If there is one thing 2015 taught cinephiles, it is taking chances with ideas and how you want to execute them can create huge results to the finished film. Whether it is utilizing the art of stop motion animation, reviving a meditative approach to a martial arts story, shooting a film completely on an iPhone, using real dogs, or foregoing digital special effects, there were many gambles that paid off for both the filmmaker and audiences.
There were too many great films in 2015, so I did not contain my list to a traditional top 10, instead you get a top 14, that’s one more than last year’s list.
Also, quite a few films came close to being on the list but just didn’t quite make the cut, all definitely worth seeing. They are: Animals, Buzzard, Diary of a Teenage Girl, Mistress America, and Sicario.
Now, to my list:
About Elly – This film is nearly perfect, not only in terms of its story, about the disappearance of woman during a beach getaway for a group of young, middle class Iranian families, but also because it gives humanity to a population most American-based media outlets do not show. Whenever any foreign policy is being discussed in terms of Iran, all stakeholders should sit down and watch About Elly. This film actually was released in 2009, but did not make it to US theaters until 2015.
Anomalisa – NOW PLAYING AT CINEMA CENTER - A small story with enormous ideas told in beautifully rendered stop motion animation, co-directors Charlie Kaufman and Duke Johnson are mostly concerned with the mundane, day-in-day-out routines that trap all of us, and the sweet escape an anomaly to these habits can provide.
The Assassin – There is a moment in this film when fog overcomes a character who stands silently and still on a mountain side. It is a rare occasion in film where as a member of the audience, I wish the long scene would have lasted longer, and just one more example of director Hou Hsiao-Hsien’s power to make a wuxia film beautiful and brilliant.
Ex Machina – More stageplay than anything else, this talky sci-fi film goes delves into a Turing Test, which determines intelligence in a computer and whether a human can distinguish the machine from another human being. Oscar Isaac is the stand out performance, playing an eccentric internet billionaire, and Domhall Gleeson fills in for the audience, asking questions about what exactly is going on. However, it is Alicia Viklander as Eva, the next generation artificial intelligence machine that anchors the emotional core of the film.
Inside Out - Pixar is back in form with this entertaining lesson about the value of sadness, and how it is needed for any amount of joy to have resonance. It is an important lesson, and one that is easily forgotten.
Kumiko, the Treasure Hunter – Kumiko lives in a where where she can mistake a scene from a fictional film as a documentary, and a calling to seek out buried treasure. It is a stressful ordeal to watch this woman give up her life in Japan on the chance she may succeed in her quest through a harsh winter in Minnesota and South Dakota, meeting characters along the way, many of whom want to help her, though the language barrier keeps them from being successful. Cervantes was definitely a literary godparent to this movie.
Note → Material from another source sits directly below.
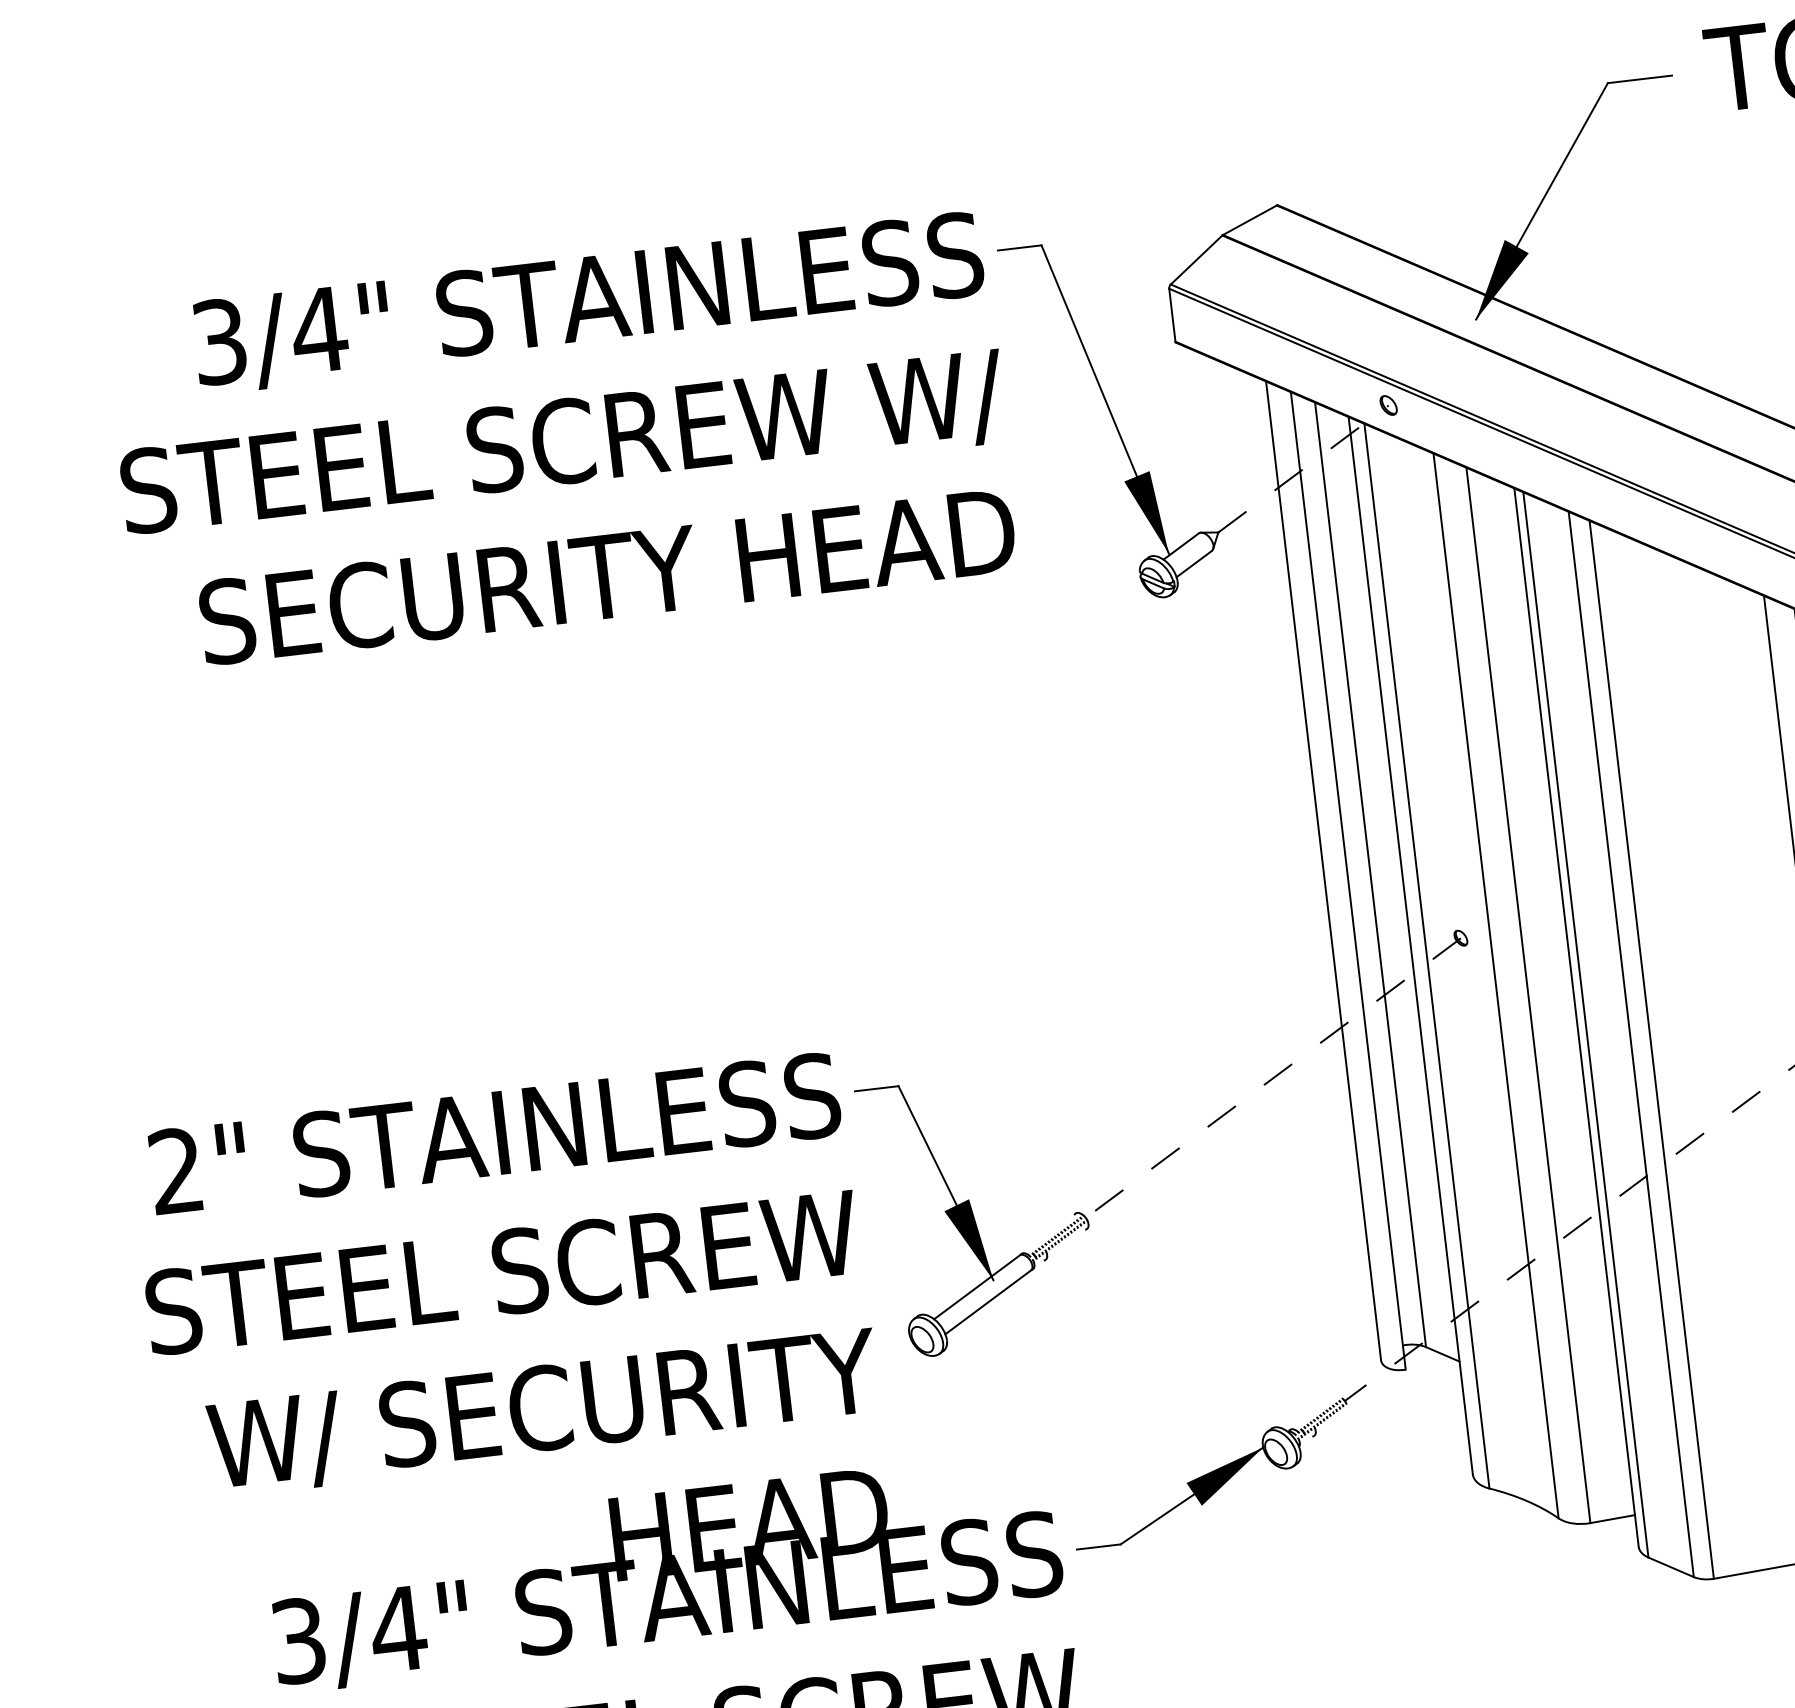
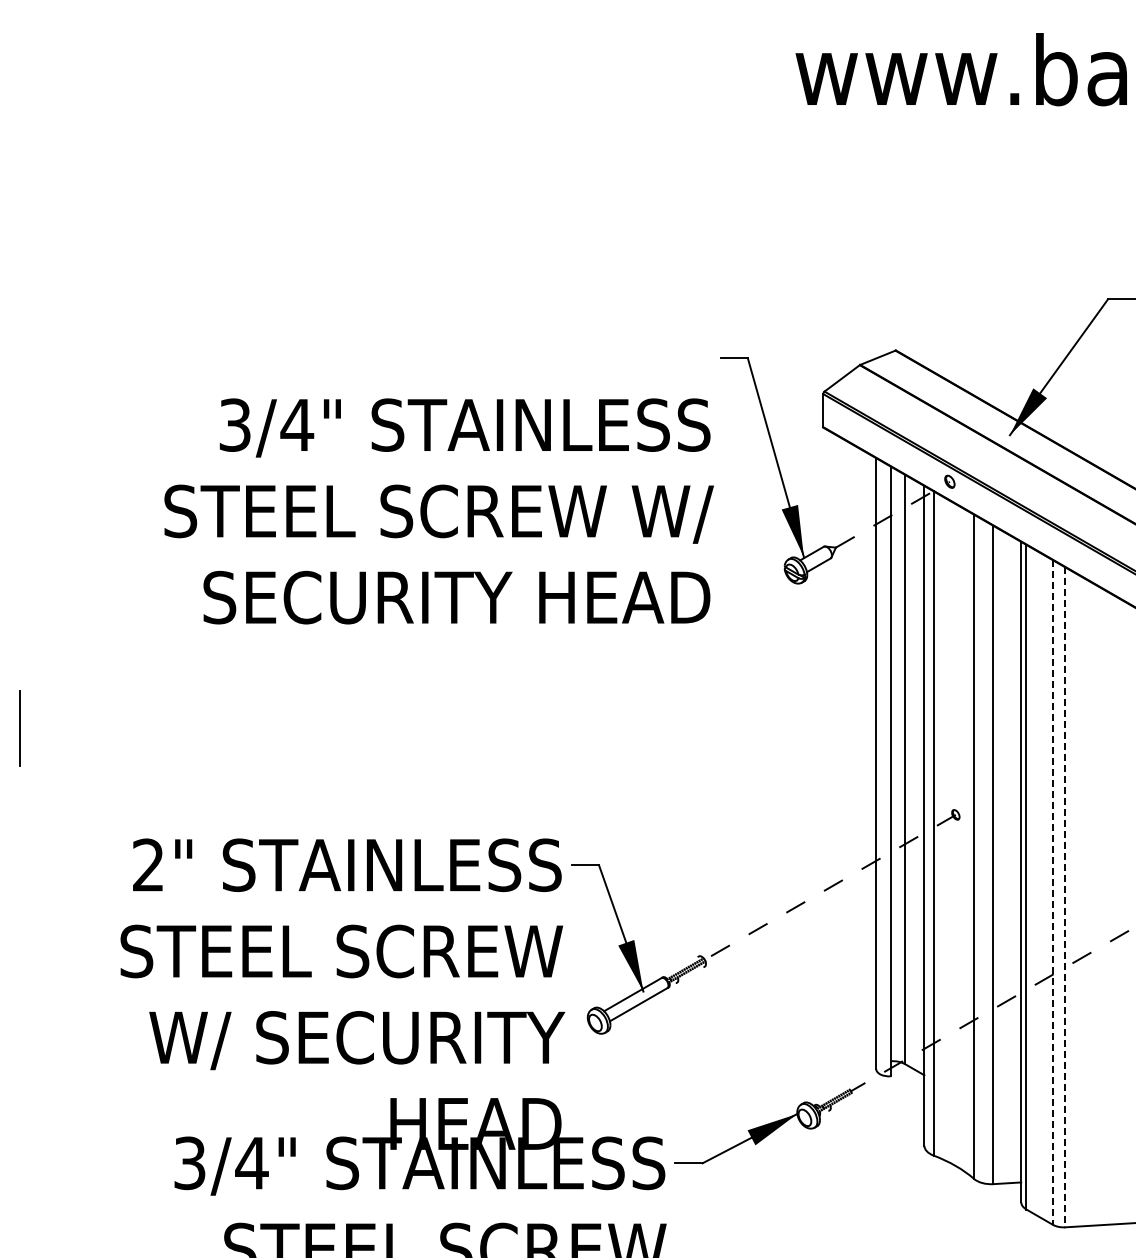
text: (561, 441) -> (438, 511), moved
line: (1630, 1046) -> (1052, 893), solid -> dashed
line: (1652, 1050) -> (1065, 897), solid -> dashed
Mad Max: Fury Road – So much has been written about this film already, so this will be short: it is a perfect action movie from start to finish.
Room – You cried, I cried, we all cried when we saw this film. Having never read the book or really knowing anything about the film, I was surprised by the commitment of the actors, who basically perform a kidnapping chamber piece for the first half of the film. I am always happy when a film bucks conventions, as well as changes the rules that were established by the narrative in the first act.
Tangerine – Yes this film was shot on an iPhone 5. It is also the most perfect screwball comedy/Christmas movie about transgender prostitutes in Hollywood ever shot.
Victoria – The stunt of this film, being shot in one continuous take, almost seems unnecessary for the first hour of the film when we get to know Victoria and her new friends in Berlin. But when it all hits the fan, there is no way anything than a one-shot take would suffice.
What We Do in the Shadows – Funny and sweet, even with the buckets and buckets of blood. I would probably let Taika Waititi’s Viago live in my house as long as he promised to do light housework and not eat me. A mockumentary about centuries-old vampires all living together in New Zealand may not sound like everyone’s cup of tea, but the flatmates meeting at the beginning of the film makes you giggle and you will continue to do so everytime you think about it.
White God – They used real dogs! A fable about the treatment of animals, immigrants, and other marginalized groups, White God does not allow anyone to escape brutality, but there are also moments of triumph and grace. The dog that played Hagen, the leader of a dog uprising in Budapest, gave a better performance than most human actors receiving award season praise.
World of Tomorrow – “It is a sad life, Emily Prime.” In just 17 minutes, this animated short film - told in a sporadic, sketchy style – entertains, perplexes, horrifies, and makes you smile. I can’t even after seeing it, and you won’t be able to either.